The scientific objective of the Kepler Mission is to explore the structure and diversity of extrasolar planetary systems. More specifically, this is achieved by observing a large sample of stars to:
Goal 1: Determine the frequency of terrestrial and larger planets in or near the habitable zone of a wide variety of spectral types of stars.
The frequency of planets is derived from the number and size of planets found and from the number and spectral type of stars monitored. Even a null result would be highly meaningful because of the large number of stars searched and the low false alarm rate.
Goal 2: Determine the distributions of sizes and orbital semi-major axes of these planets.
The planet's area is found from the fractional brightness decrease and the stellar area. For a detection with a statistical significance of >8 sigma, the uncertainty of the planetary area is about 14% and the planetary radius of 7%.
The planet's semi-major axis is derived from the measured period and stellar mass, using Kepler's Third Law. An uncertainty in the semi-major axis of about 1% results from a 3% uncertainty in the mass of the central star, derived from ground-based spectroscopic observations and stellar modeling.
Goal 3: Estimate the frequency of planets and orbital distribution of planets in multiple-stellar systems.
This Goal is achieved by comparing the number of planetary systems found in single versus multi-stellar systems. Multiple-stellar systems are identified from ground-based spectroscopic measurements if they are tightly bound or from high angular resolution observations if they are widely spaced systems.
Goal 4: Determine the distributions of semi-major axis, albedo, size, mass and density of short-period giant planets.

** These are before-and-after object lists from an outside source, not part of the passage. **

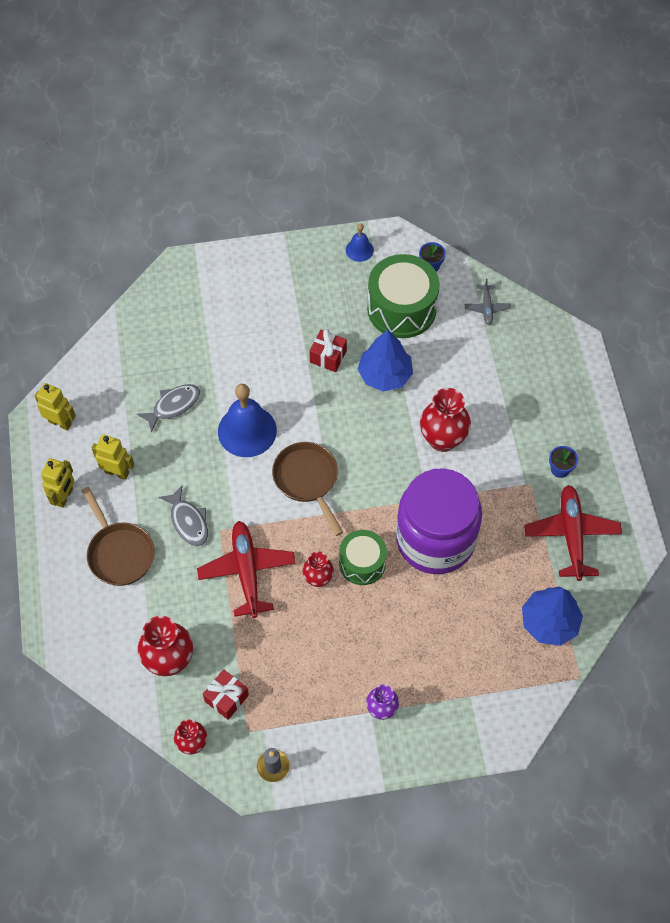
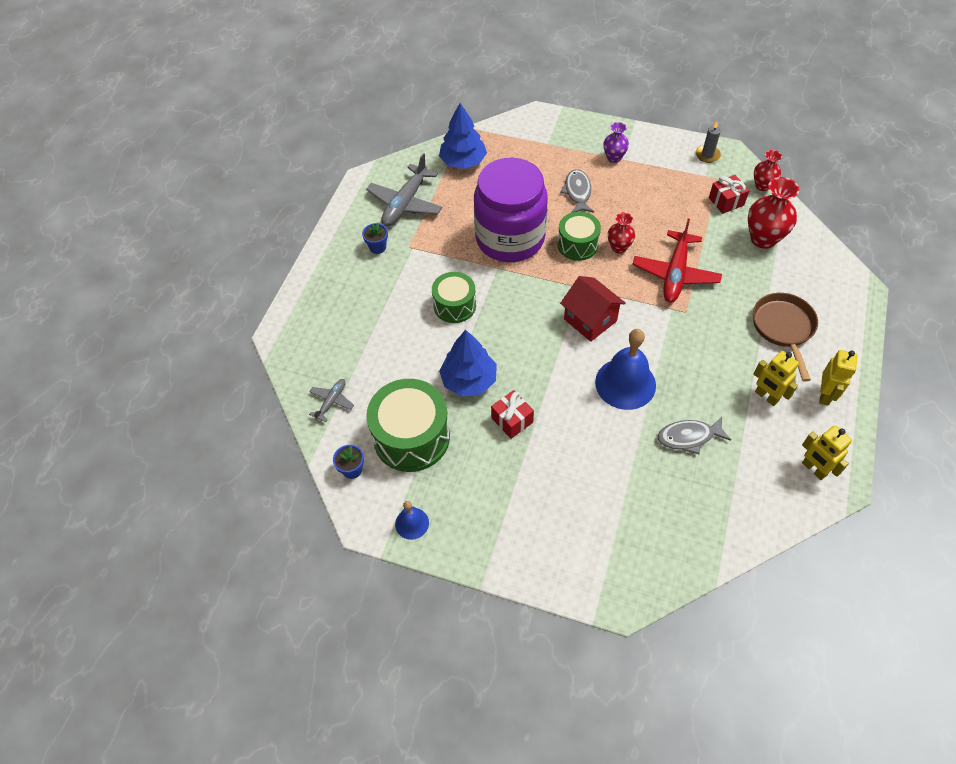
camera: 150 degrees left, 5 degrees down
(64, 497) = (825, 395): yellow robot -> yellow robot turned 150 degrees clockwise
(188, 521) = (712, 329): grey fish -> grey fish (577, 192)
(307, 480) = (590, 320): brown pan -> red house
(442, 439) = (454, 305): red vase -> green drum
(571, 535) = (405, 203): red plane -> grey plane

Short-period giant planets are also detected from variations in their reflected light. As above, the semi-major axis is derived from the orbital period and the stellar mass.
Transits should also be seen in about 10% of the cases and the size of the planet determined. These planets are found in the first few months of the mission. From the planet size, semi-major axis and the amplitude of reflected light modulation, the albedo is determined. The density is calculated when the planet is seen both in transit (to yield its size) and when Doppler spectroscopy is used (to determine the planet's mass for stars with mv<13 and cooler than F5) as was done for the case of HD209458b.
Goal 5: Identify additional members of each photometrically discovered planetary system using complementary techniques.
Observations using both the Space Interferometry Mission (SIM) and ground-based Doppler spectroscopy are used to search for additional massive companions which do not transit, thereby providing greater details of each planetary system discovered.
Goal 6: Determine the properties of those stars that harbor planetary systems
The spectral type, luminosity class, and metalicity for each star showing transits are obtained from ground-based observations. Additionally, rotation rates, surface brightness inhomogeneities and stellar activity are obtained directly from the photometric data. Stellar age and mass is determined from Kepler p-mode measurements (asteroseismology).
Support for Origins Theme Missions:
Further, the results of the above stated Goals support the Origins theme missions, the Space Interferometry Mission (SIM) and the Terrestrial Planet Finder (TPF), by:
- Identifying the common stellar characteristics of host stars for future planet searches,
- Defining the volume of space needed to search and
- Providing a list of targets for SIM where systems are already known to have terrestrial planets.